Molecular epidemiology of canine GM1 gangliosidosis in the Shiba Inu breed in Japan: relationship between regional prevalence and carrier frequency
1 Laboratory of Clinical Pathology, Department of Veterinary Medicine, Joint Faculty of Veterinary Medicine, Kagoshima University, 1-21-24 Kohrimoto, Kagoshima, 890-0065, Japan
2 Faculty of Veterinary Medicine, Chittagong Veterinary and Animal Sciences University, Chittagong, 4202, Bangladesh
3 Laboratory of Veterinary Ethology, Department of Animal Resources Science, The University of Tokyo, 1-1-1 Yayoi, Bunkyo-ku, Tokyo, 113-8657, Japan
4 Hayashiya Animal Medical Center, 18-6 Rokujizonara-cho, Uji-shi, Kyoto, 611-0001, Japan
BMC Veterinary Research 2013, 9:132 doi:10.1186/1746-6148-9-132Published: 3 July 2013
Canine GM1 gangliosidosis is a fatal disease in the Shiba Inu breed, which is one of the most popular traditional breeds in Japan and is maintained as a standard breed in many countries. Therefore, it is important to control and reduce the prevalence of GM1 gangliosidosis for maintaining the quality of this breed and to ensure supply of healthy dogs to prospective breeders and owners. This molecular epidemiological survey was performed to formulate an effective strategy for the control and prevention of this disease.
The survey was carried out among 590 clinically unaffected Shiba Inu dogs from the 8 districts of Japan, and a genotyping test was used to determine nation-wide and regional carrier frequencies. The number and native district of affected dogs identified in 16 years from 1997 to June 2013 were also surveyed retrospectively. Of the 590 dogs examined, 6 dogs (1.02%, 6/590) were carriers: 3 dogs (2.27%, 3/132) from the Kinki district and the other 3 dogs from the Hokkaido, Kanto, and Shikoku districts. The retrospective survey revealed 23 affected dogs, among which, 19 dogs (82.6%) were born within the last 7 years. Of the 23 affected dogs, 12 dogs (52.2%) were from the Kinki district. Pedigree analysis demonstrated that all the affected dogs and carriers with the pedigree information have a close blood relationship.

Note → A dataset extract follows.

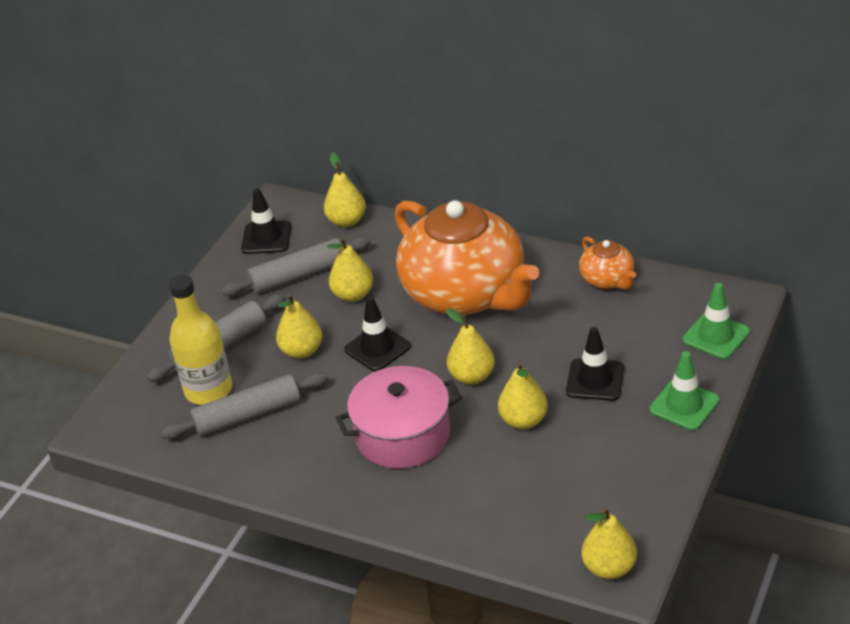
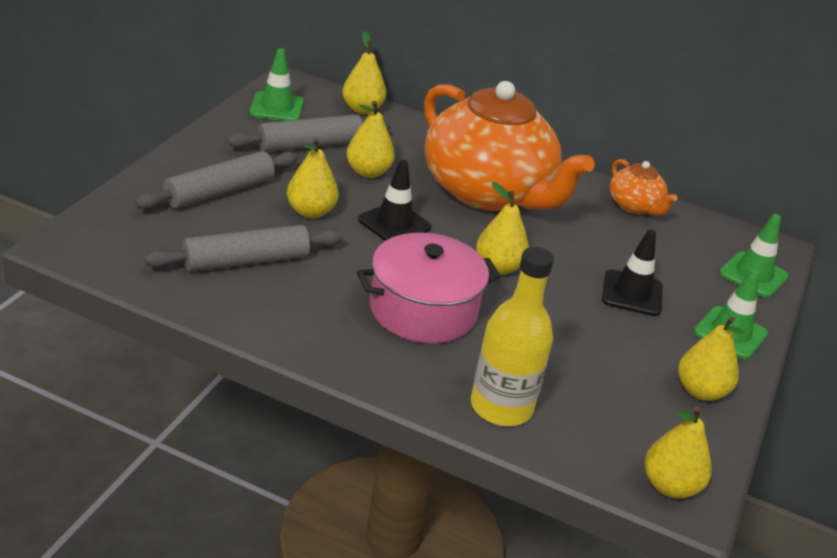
camera: 10 degrees left, 5 degrees down
(208, 390) = (202, 230): yellow bottle -> yellow bottle (501, 407)
(266, 238) = (277, 107): black traffic cone -> green traffic cone
(523, 420) = (557, 318): yellow pear -> yellow pear (700, 391)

Our results showed that the current carrier frequency for GM1 gangliosidosis is on the average 1.02% in Japan and rather high in the Kinki district, which may be related to the high prevalence observed over the past 16 years in this region. This observation suggests that carrier dogs are distributed all over Japan; however, kennels in the Kinki district may face an increased risk of GM1 gangliosidosis. Therefore, for effective control and prevention of this disease, it is necessary to examine as many breeding dogs as possible from all regions of Japan, especially from kennels located in areas with high prevalence and carrier frequency.